Der Slovake Pavol Breslik sang und spielte in beiden Aufführungen den Tamino. Er überzeugte stimmlich, blieb jedoch als Figur ziemlich blass. Ähnlich verhielt es sich in Paris bei Regula Mühlemann (Papagena), Franz Josef Selig (Sarastro) und Daniel Schmutzhard (Papageno). Die Spielfreude des Papageno, die gerade in der Baden-Badener Aufführung die ganze Truppe zur Höchstleistung animierte, fehlte hier.
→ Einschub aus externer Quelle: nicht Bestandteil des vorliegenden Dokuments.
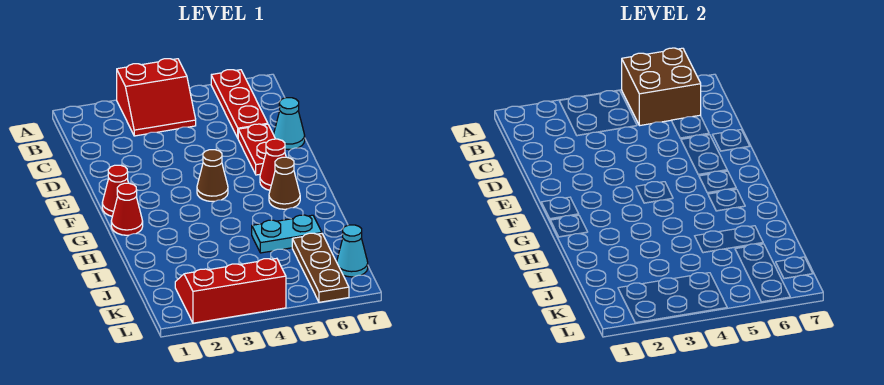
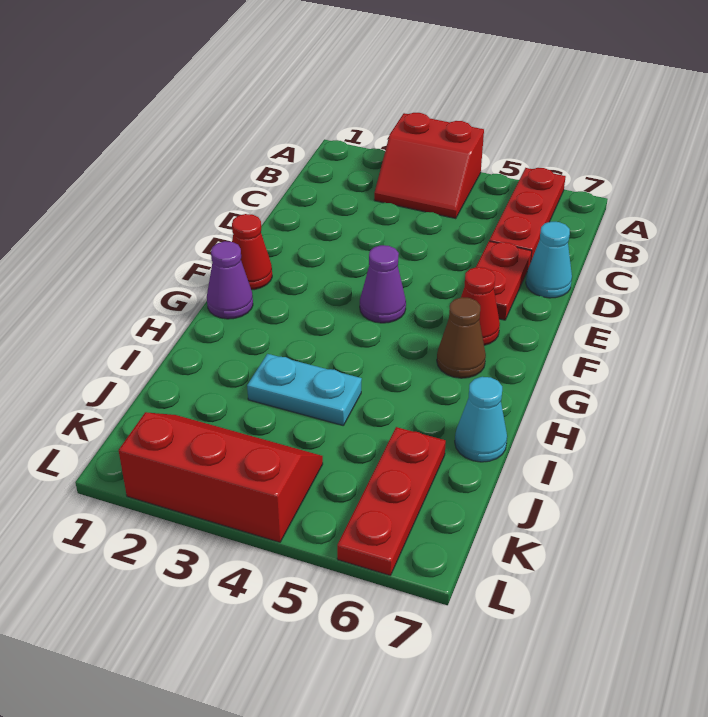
brown brick A5:B6 level 2 -> none
brown cone F4 level 1 -> purple cone F4 level 1
red cone G1 level 1 -> purple cone G1 level 1
cyan plate I5:I6 level 1 -> cyan plate I3:I4 level 1
brown plate J6:L6 level 1 -> red plate J6:L6 level 1
cyan cone K7 level 1 -> cyan cone I7 level 1

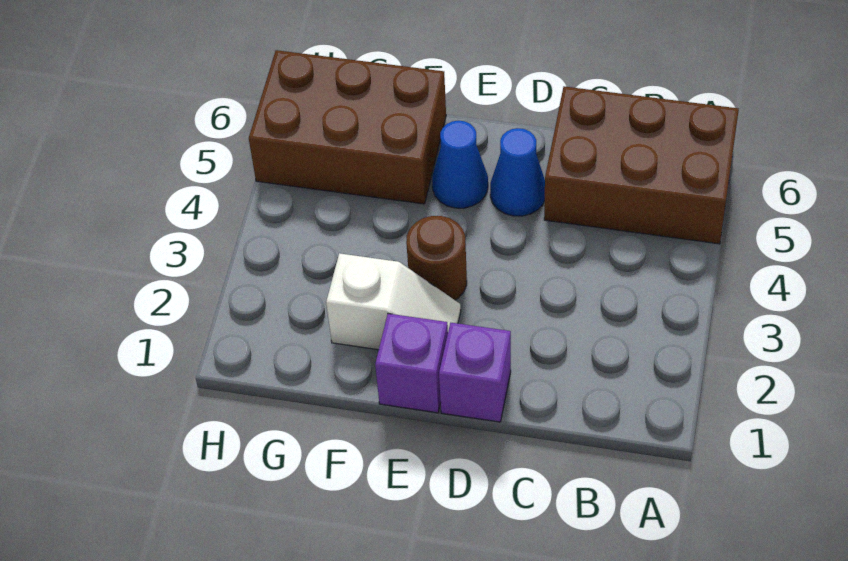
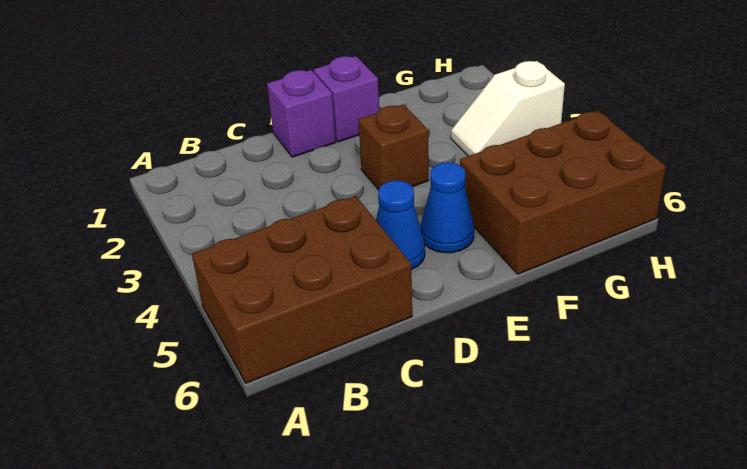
white slope E2:F2 level 1 top F -> white slope G3:H3 level 1 top H
brown round brick E3 level 1 -> brown brick E3 level 1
Einzig Sabine Devieilhe als Königin der Nacht zeigte mit ihrer ausstrahlungsstarken Stimme eine fesselnde Präsenz.

Mozarts grösste Musik

So konzentrierte sich denn alles auf die Musik. Und diese war bei beiden Aufführungen fantastisch. Sowohl die der Berliner Philharmoniker unter dem  Dirigat von Sir Simon Rattle wie auch das Orchestre National de Paris mit ihrem künstlerischen Leiter Philippe Jordan liefen zu grossen Höhen auf. Beide Dirigenten wissen, dass Mozart kein Komponist lieblicher Leichtmusik ist, als die sie oft fälschlicherweise aufgeführt wird. Vielmehr reicht diese Musik in Tiefen, die den Zuhörer alle Nuancen menschlicher Empfindungen erfahren lässt.

Jordan bezeichnet Mozarts letzte Oper sogar als dessen grösstes Meisterwerk, seine tiefste und weiseste Musik, deren kompositorische Klarheit für alle Lebenszeiten, vom Kind bis zum reifen Erwachsenen, attraktiv sei, ja sogar heilen könne. Vom Applaus her zu urteilen, hat sie wirklich alle ergriffen.